The Fathers of the Second Vatican Council expressed the benefit of this third historical mark in the following manner:

“All men are called to belong to the new People of God. Wherefore this people, while remaining one and only one, is to be spread throughout the whole world and must exist in all ages, so that the decree of God’s will may be fulfilled. In the beginning, God made human nature one and decreed that all his children, scattered as they were, would finally be gathered together as one (Cf. Jn. 11:52).   It was for this purpose that God sent his Son, whom he appointed heir of all things (cf. Heb. 1:2), that he might be teacher, king and priest of all, the head of the new and universal people of the sons of God. For this too God sent the Spirit of his Son as Lord and Life-giver. He it is who brings together the whole Church and each and every one of those who believe, and who is the well spring of their unity and the teaching of the Apostles and in fellowship, in the breaking of bread and in prayers (Cf. Acts 2:42).”[xix]

While God’s motives for gathering His people did not change, His means did. If the Kingdom of God could be described as a circle a grace, with Christ Jesus being that point or tree of life at the center of the circle, it would be as if God cut a hole on the outside of that circle and filled its space with a gathering tent.   Whereas, this tent was initially filled with the circumcised who never progressed out of the tent and towards the center of the circle, in the New Covenant the nature of the tent changed.   The tent itself became a sacrament that was filled with the baptized that would exit it and proceed towards the center of the circle, while frequently returning to the tent to receive those graces she has to offer them.

If this is not a historical mark of the Catholic Church then it means that the Council of the Florence was in error when it declared that the Church is “the total locus of the Christian sacraments.”[xx] Following this comment from Florence, Henri De Lubac would draw from the Ambrosian missal to write, “and she [the Church] is herself the great sacrament that contains and vitalizes all the others.[xxi]

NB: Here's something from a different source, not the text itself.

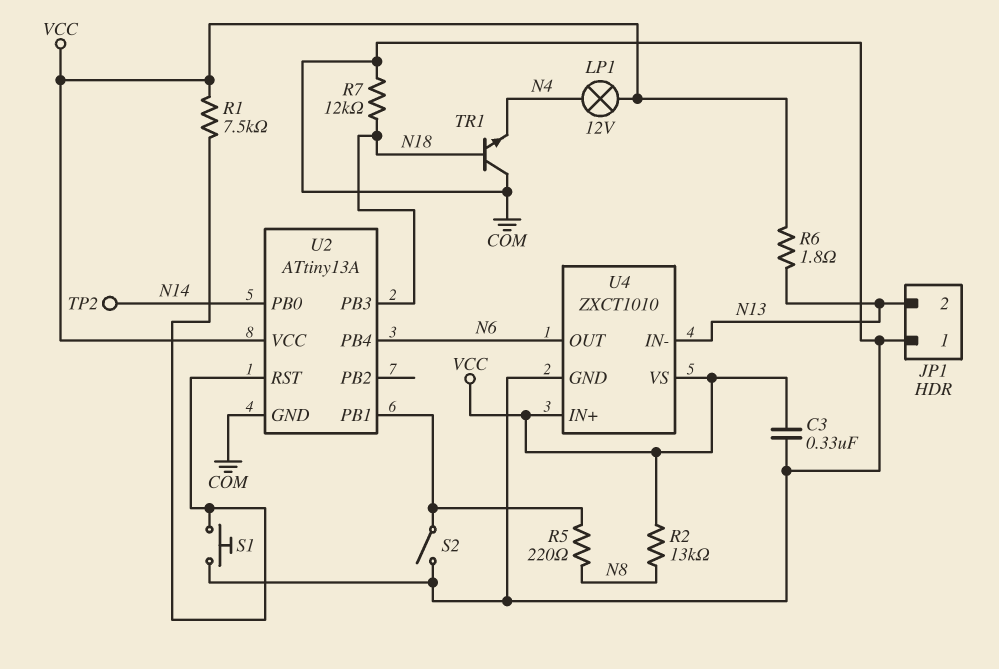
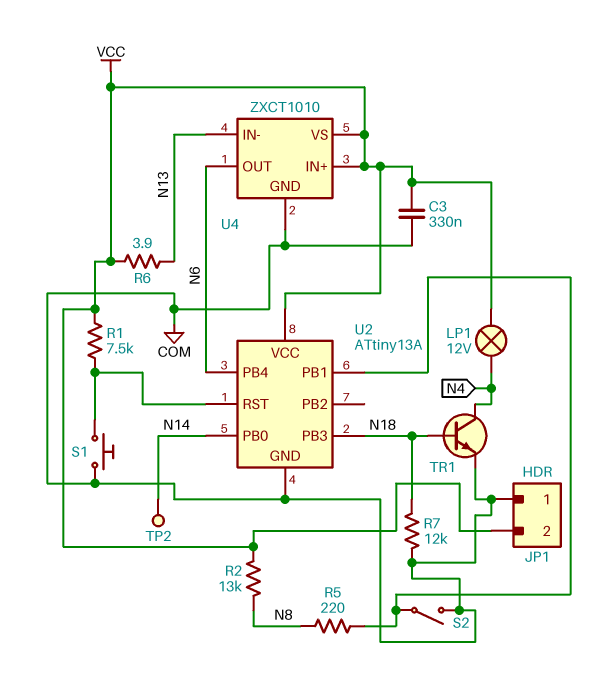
JP1 pin 2: N13 -> VCC
R6: 1.8 (N13, VCC) -> 3.9 (N13, VCC)
TR1: NPN (B N18, C COM, E N4) -> NPN (B N18, C N4, E COM)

To the contrary, if it is true that we belong to Christ Jesus through baptism, and are, thereby, “Abraham’s descendants, heirs according to the promise [that is, covenant],”[xxii] then it, therefore, follows that the gathering of God’s people into His Kingdom is still occurring today has it always had, but now through the Sacraments of the Church. While we may not always know who God has gathering, the continuity of His gathering has been seamless throughout salvation history.

  1. The Fourth Historical Mark: The Church of Christ is One, Holy, Whole, Universal (Catholic), and Available to all People at all Times

If God is now engaged in work of a universal gathering, it then necessitates that His sacrament for gathering (the Church) must have also always been about the work of a universal gathering. Such a gathering would require the Church to be hypostatically one with God, consistently reflect the light of God in all that she proclaims to be fully true, be fullness of God’s grace (herself a visible sacrament), and consists of all peoples whom God sends to her (universal).

Benoit-Dominique de La Soujeole calls the traditional four marks (properties) essential, because “they are insuperable from the very being of the subject. If the Church ceased to be holy, for example, the whole Church as such was disappear.”[xxiii]

Indeed, the Church that has always existed and came to be uniquely visible with the covenant made with Abraham, and later through the Blood of Jesus, the Lord that gives evidence of the fourth historical mark of the Church of Christ, speaks of her hypostatic completeness. That is, like He who is her head and spouse, she too is one, holy, whole, universal (catholic), and available to all people at all times. [xxiv]

To be a member of the Church (the Body of Christ) is to be like the Church; for in the beginning we were made in her image and likeness,[xxv] for she was, is, and will be one with her spouse. The Church is fully the Body of Christ in that it is the household of those who are In Christ; it is His means (physical body on earth of which He is the head) to fulfill the mission of the Kingdom of God and it where He reigns in His Real Presence as King and gives Himself away to those who believe through the Holy Eucharist.

The Church has always taught one Lord, one faith, one Baptism, one God, and Father of all;[xxvi] meaning, that within it there are no doctrinal factions or divisions (only one teaching). She is first one, but inconsequence of her being one, she is holy, whole, universal (catholic), and available to all people at all times. She is the perpetual sign and instrument of divine solidarity.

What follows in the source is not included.